Ramba can also use MPI as the backend for distribution instead of Ray. To use MPI, simply run the ramba program using mpirun/mpiexec, with number of processes set to 2 or more:

mpirun -n <NUM PROCS> python my_ramba_program.py

Here, NUM PROCS indicates the total number of processes to use, and must be greater than 1. Ramba in MPI mode uses a single-program, multiple-data (SPMD) model, where NUM PROCS instances of your Python program are executed. All of the array operations will be converted into collective MPI operations and distributed across the instances. Note that non-array operations will execute on all instances (e.g., any messages printed, etc.), unless your program is MPI-aware and limits such operations to a particular rank. Other MPI options to specify hosts, indicate how to allocate processes to hosts, etc. are available as well.

When running with MPI, the RAMBA_WORKERS environment variable is ignored. RAMBA_NUM_THREADS can be used to indicate the number of threads to use per worker (defaults to 1).

NOTE: Early versions of Ramba MPI support did not implement a SPMD model. Instead, they used a controller-worker model, where one of the processes is for the driver/controller that steps through the Ramba program. The remaining processes are used for remote workers which do not directly run the source program. To reproduce the prior Ramba MPI behavior, set environment variables RAMBA_USE_CW=1 and RAMBA_USE_ZMQ=1.

Use in Notebooks

Ramba can be run in Jupyter Lab / Notebook as well. Both Ray and MPI backends are supported. Importing Ramba in a notebook will cause it to try to connect to a Ray cluster, creating a local one if needed. An example of this mode of operation, showing how to set any needed environment variables is available in sample/test.pynb.

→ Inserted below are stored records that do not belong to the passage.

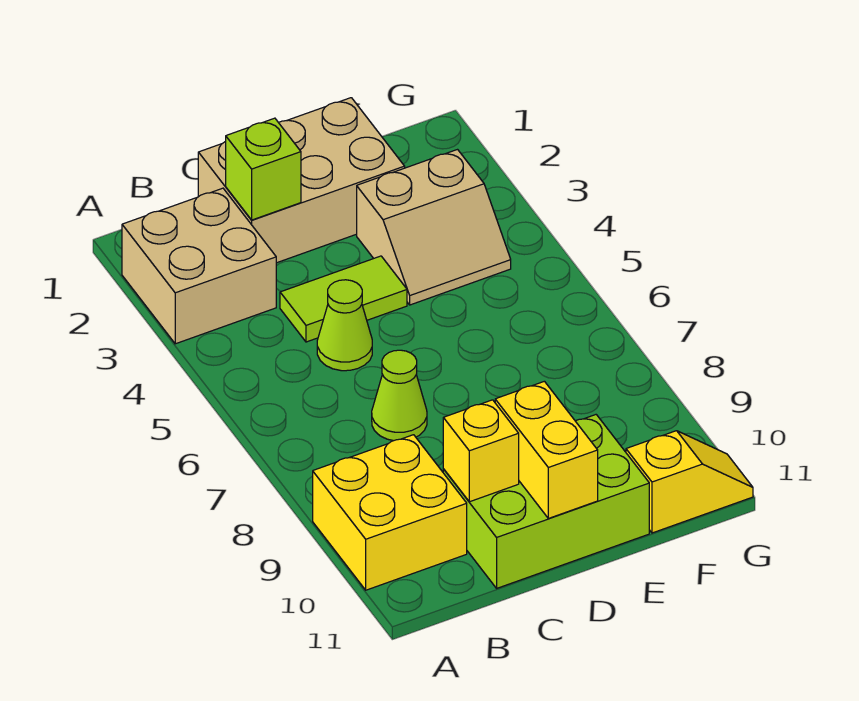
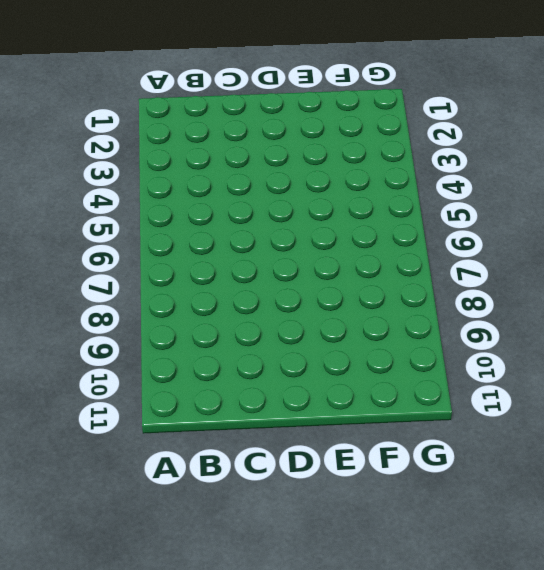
none -> tan brick A2:B3 level 1
none -> yellow brick A9:B10 level 1
none -> tan brick C1:E2 level 1

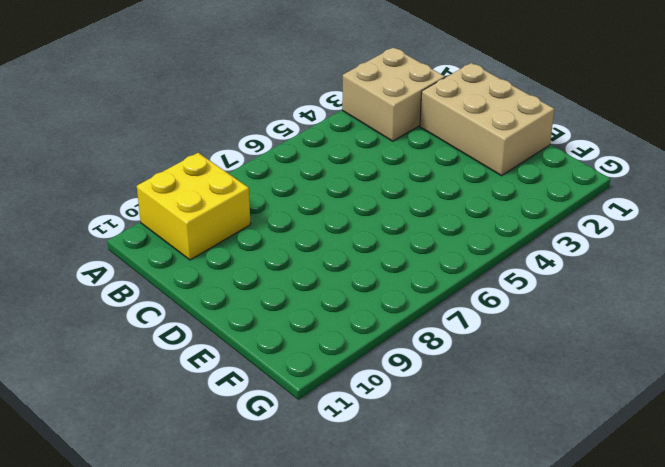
none -> lime tile C4:D4 level 1
none -> lime cone C5 level 1
none -> lime cone C7 level 1

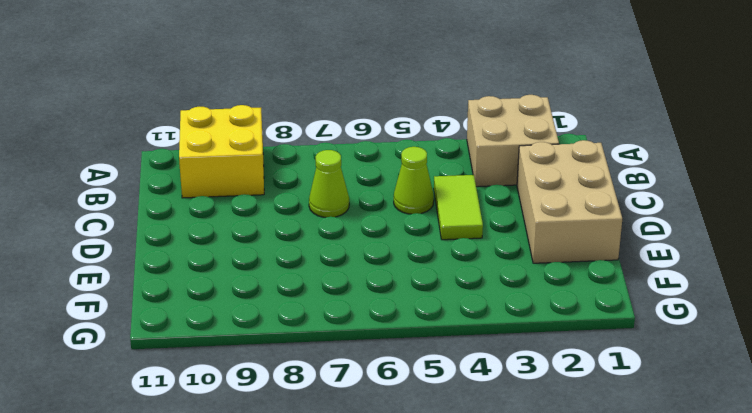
none -> lime brick C10:E11 level 1
none -> tan slope E3:F4 level 1 top 3
none -> yellow slope F11:G11 level 1 top F

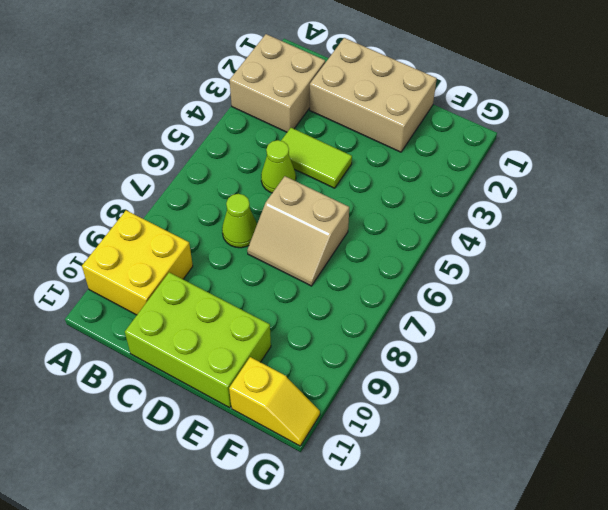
tan slope D6:E7 level 1 top 6 -> tan slope E3:F4 level 1 top 3
none -> lime brick C2 level 2
none -> yellow brick C10 level 2
none -> yellow brick D10:D11 level 2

To use Ramba with MPI in a notebook, we need the ipyparallel package, which allows us to start and control a set of MPI processes. An example of using Ramba/MPI from a notebook is found in sample/test-mpi.ipynb.

Environment Variables Summary

Category Variable Default value Description
General RAMBA_WORKERS * Set number of worker processes (ignored under MPI)
RAMBA_NUM_THREADS * Set number of threads per worker
RAMBA_BIG_DATA 0 Set to 1 to use 64-bit array indices, else 32-bit
RAMBA_RESHAPE_COPY 0 Set to 1 to allow calls to reshape to call reshape_copy as needed
Debugging RAMBA_DEBUG 0 Set level of debugging output
RAMBA_TIMING 0 Set to 1 to enable detailed timing
RAMBA_TIMING_WORKER 0 Select worker for detailed timing
RAMBA_SHOW_CODE 0 Set to 1 to display code that is constructed, compiled, run remotely (included in DEBUG level 2 and above)
RAMBA_NON_DIST 0 Set to 1 to run a single, nondistributed process for debugging
Framework RAMBA_USE_RAY_CALLS 0 Use Ray calls instead of message-based task invocation (for Ray)
Options ray_address "auto" Address of Ray cluster head
ray_redis_password "" Ray cluster pasword
RAMBA_USE_ZMQ Ray:1, MPI:0 Set to 1 to use ZMQ for inter-worker messaging
RAMBA_IP_HINT 172.113.1.1 Hint to select network interface that routes given address (for ZMQ)
RAMBA_USE_CW 0 Set to 1 to use Controller-Worker model instead of SPMD (for MPI)
RAMBA_USE_BCAST ** See below
RAMBA_NUMA_ZONES *** See below

* Note: Under MPI, RAMBA_WORKERS is ignored, and RAMBA_NUM_THREADS defaults to 1; With Ray, the defaults are based on ncpus, the total number of "CPUs" reported by Ray (typically, the total number of hypercores in the cluster). If neither is set, then RAMBA_WORKERS defaults to ncpus, and RAMBA_NUM_THREADS defaults to 1. If only one of the two is set (to a value k), then the other defaults to floor(ncpus/k).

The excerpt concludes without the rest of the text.